The Langel Firm overturns $266,382 judgment and compels dismissal of case

The lesson here is that regardless of the size or procedural status of a legal claim for money, any money judgment based on bad service is attackable. In this case (anonymity requested), our client was being sued for an alleged debt that arose in another country. Without proper notice, she was sued in that foreign country, so she consequently defaulted.

The plaintiff then attempted to turn that foreign judgment into an enforceble one here in New York.

That plan failed when the plaintiff failed to carry out proper service (delivery of the summons and complaint). The plaintiff's attorneys represented on its summons that venue (proper court) was based on our client's "actual place of employment." That representation was false and possibly subjected the plaintiff's attorneys to Fair Debt Collection Practices Act ("FDCPA") liability for misrepresenting a material statement of law while possibly committing another FDCPA violation for suing our client in the wrong state.

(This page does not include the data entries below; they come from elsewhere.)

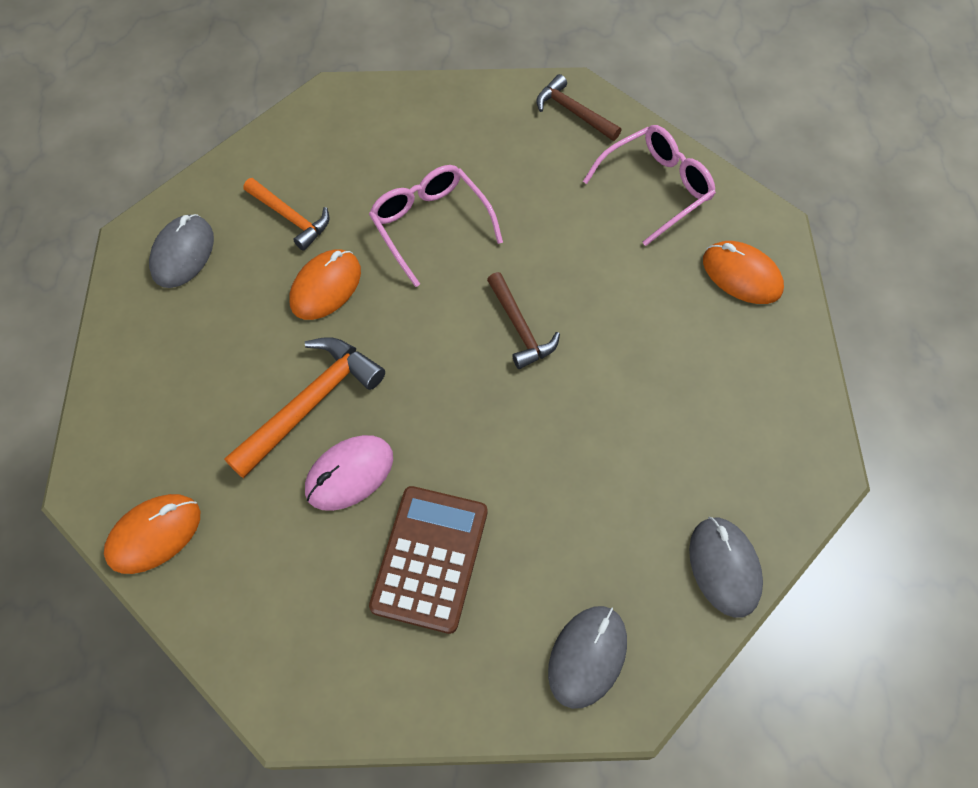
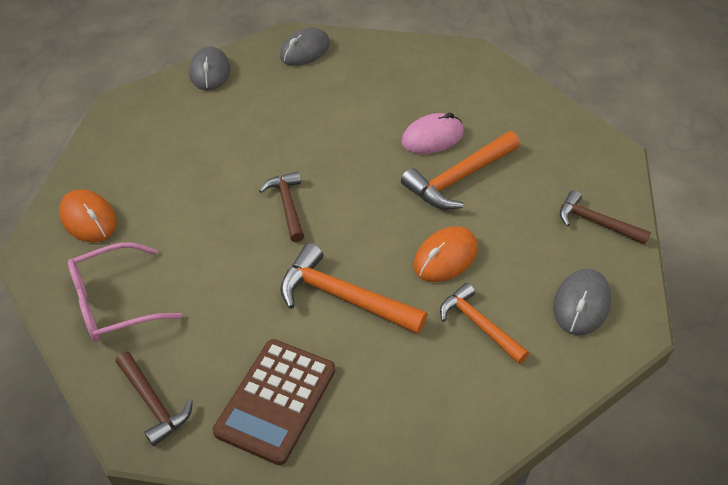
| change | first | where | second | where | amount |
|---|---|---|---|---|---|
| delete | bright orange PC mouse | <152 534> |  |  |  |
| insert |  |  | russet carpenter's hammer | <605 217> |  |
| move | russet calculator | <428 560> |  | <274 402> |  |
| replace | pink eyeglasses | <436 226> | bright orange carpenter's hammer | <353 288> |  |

New York State allows a lawsuit to take place in a county where at least one party resides, or in a county where the parties contractually agree, neither of which were present here.

Aside from the venue defect here, the action against our client was defective because she was not served properly under the law. Here, the plaintiff alleges to have served her at a New York branch of a large corporation when in fact she had no connection to that branch -- she worked (and lived) in New Jersey.

Under certain circumstances, a defendant may be served legal papers (summons and complaint) at his or her "actual place of business." New York courts construe "actual place of business" to include a place where a defendant regularly transacts business, or an establishment that the defendant owns or operates. In this case, the plaintiff could not meet either definition so its case (and its large judgment) were vulnerable to challenge from the outset.